NASA PODAAC AQUARIUS Satellite Data #236

nickrsan · 2017-01-25T07:20:06Z

ftp:/podaac-ftp.jpl.nasa.gov/allData/aquarius.

Suggested in a large email containing many urls

AdamBunn · 2017-01-26T16:24:20Z

I've started downloading this, but I don't have hosting at the moment

kenXengineering · 2017-01-27T23:25:54Z

I've started downloading aquarius as well, will host on Amazon Cloud Drive and IPFS.

astrobackup · 2017-01-28T13:27:06Z

Started downloading as well.
If anyone has finished it yet, can you create a torrent, adding the ftp as a web seed?
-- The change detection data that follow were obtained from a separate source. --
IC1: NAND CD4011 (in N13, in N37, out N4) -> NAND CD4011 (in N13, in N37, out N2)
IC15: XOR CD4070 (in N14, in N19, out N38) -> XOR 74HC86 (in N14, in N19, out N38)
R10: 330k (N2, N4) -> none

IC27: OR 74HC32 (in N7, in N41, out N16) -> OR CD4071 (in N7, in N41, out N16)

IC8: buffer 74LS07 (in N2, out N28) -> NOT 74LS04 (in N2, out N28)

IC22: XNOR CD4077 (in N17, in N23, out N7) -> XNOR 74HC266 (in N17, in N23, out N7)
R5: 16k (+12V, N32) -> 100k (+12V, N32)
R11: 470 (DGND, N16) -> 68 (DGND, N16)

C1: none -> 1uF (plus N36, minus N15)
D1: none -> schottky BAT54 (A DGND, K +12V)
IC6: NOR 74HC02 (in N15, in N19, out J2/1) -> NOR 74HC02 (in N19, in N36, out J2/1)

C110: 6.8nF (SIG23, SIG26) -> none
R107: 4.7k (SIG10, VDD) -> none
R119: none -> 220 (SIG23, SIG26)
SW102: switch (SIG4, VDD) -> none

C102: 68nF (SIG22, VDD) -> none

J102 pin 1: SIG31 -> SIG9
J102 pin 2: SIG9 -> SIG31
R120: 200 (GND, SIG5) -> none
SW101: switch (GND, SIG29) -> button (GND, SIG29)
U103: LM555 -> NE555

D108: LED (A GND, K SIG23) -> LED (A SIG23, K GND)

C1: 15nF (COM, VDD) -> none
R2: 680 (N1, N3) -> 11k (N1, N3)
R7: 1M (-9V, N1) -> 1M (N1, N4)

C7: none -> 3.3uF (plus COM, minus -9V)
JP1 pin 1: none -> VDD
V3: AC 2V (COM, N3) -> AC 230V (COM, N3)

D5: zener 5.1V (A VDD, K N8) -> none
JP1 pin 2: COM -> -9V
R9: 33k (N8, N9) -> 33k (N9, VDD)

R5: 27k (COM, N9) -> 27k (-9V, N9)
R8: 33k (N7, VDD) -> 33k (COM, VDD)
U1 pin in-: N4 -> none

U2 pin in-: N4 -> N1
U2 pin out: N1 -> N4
kenXengineering · 2017-01-30T17:34:55Z

Status Update: Downloaded 622 GB, have 481 GB to go. It looks like each file transfer is limited to about 700-800 KB/s, and with filezilla I have 10 going atm.

I don't know if I'll get this all added to ACD, will prob take a long time to upload(10 Mb upload). I will add it to IPFS and will work on making a torrent at the least.

bkirkbri · 2017-01-30T20:30:29Z

@chosenken @astrobackup @AdamBunn Thanks to all of you for your help. Please update when your mirrors are complete.

astrobackup · 2017-01-30T23:29:50Z

I am 200GB in. It is quite slow so far but the issue is on my side of the connection.

kenXengineering · 2017-02-02T08:00:33Z

My download completed, and I am now verifying the files. With this data set, they provided a md5 file for each data file, so I wrote a quick and dirty script to go through each folder and check the md5sum. This will take some time. Its already found a few files that failed (most likely from when I had to restart the transfer a few times). BTW, the data set clocks in at 1.07 TB. I don't know if I can get this fully uploaded to Amazon Cloud drive, I'm already at 3.4 TB with them. I will be adding it to IPFS though, and creating a torrent with some web seeds setup. Should have this done in a day or two, it takes a while to validate all the files.

bkirkbri · 2017-02-03T04:14:16Z

@chosenken Thank you! Please post hashdeep -rl ./podaac-ftp.jpl.nasa.gov/allData/aquarius output when you can.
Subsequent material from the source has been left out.